Sex and Vanity Page 51

“Er … it was a little over $225k.”

“Wah, so cheap! In Hong Kong, this car would cost at least half a mil.”

“Well, you should get one then, Mrs. Zao,” Cecil remarked.

“I just might. But how can I drive such a car to garage sales? I won’t be able to get any bargains if they see me pull up in this thing!” Rosemary said.

“We really should go back in before the Peking duck gets cold,” Marian warned.

“Oh, shit!” Freddie exclaimed, as he rushed back into the dining room ahead of the others.

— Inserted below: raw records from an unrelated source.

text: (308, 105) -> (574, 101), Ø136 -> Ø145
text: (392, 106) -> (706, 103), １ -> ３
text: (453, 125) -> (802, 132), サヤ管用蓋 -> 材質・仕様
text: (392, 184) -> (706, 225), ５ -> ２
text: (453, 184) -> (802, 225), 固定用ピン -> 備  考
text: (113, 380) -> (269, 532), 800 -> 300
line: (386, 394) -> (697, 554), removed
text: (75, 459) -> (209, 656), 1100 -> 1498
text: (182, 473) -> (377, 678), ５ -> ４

“Wait! We need to take some pictures of me and Lucie by her new car. George, would you do us the honor?” Cecil asked.

“Sure.” George grabbed Cecil’s phone while Cecil draped himself over the hood of the car, raising his arms and propping his head up with his hands as if he were Ferris Bueller, all the while directing Lucie. “Now, Lucie, just stand a little to your right and lean back onto me. Legs apart, like you’re a Bond girl. Twist yourself into an S shape. No, Lucie, S shape, not L.”

Lucie contorted herself against the cold metallic hood, mortified by the ridiculousness of the pose. She wondered if this was how Sports Illustrated swimsuit models must feel when they were trying to look sexy balancing on sand dunes. Did these poses just come effortlessly to someone like Viv?

“Where’s your surf buddy Viv tonight?” Lucie asked George with a wink.

“She’s in Miami.”

“Another bikini shoot?”

“Probably,” George answered.

“George, could you put it on beauty mode and raise the phone really high? That’s the best angle,” Cecil called out.

“Sure.”

“Smile, Lucie,” George called out.

“Don’t smile too much, babe, it won’t look sexy,” Cecil said as he tilted his head ever so slightly.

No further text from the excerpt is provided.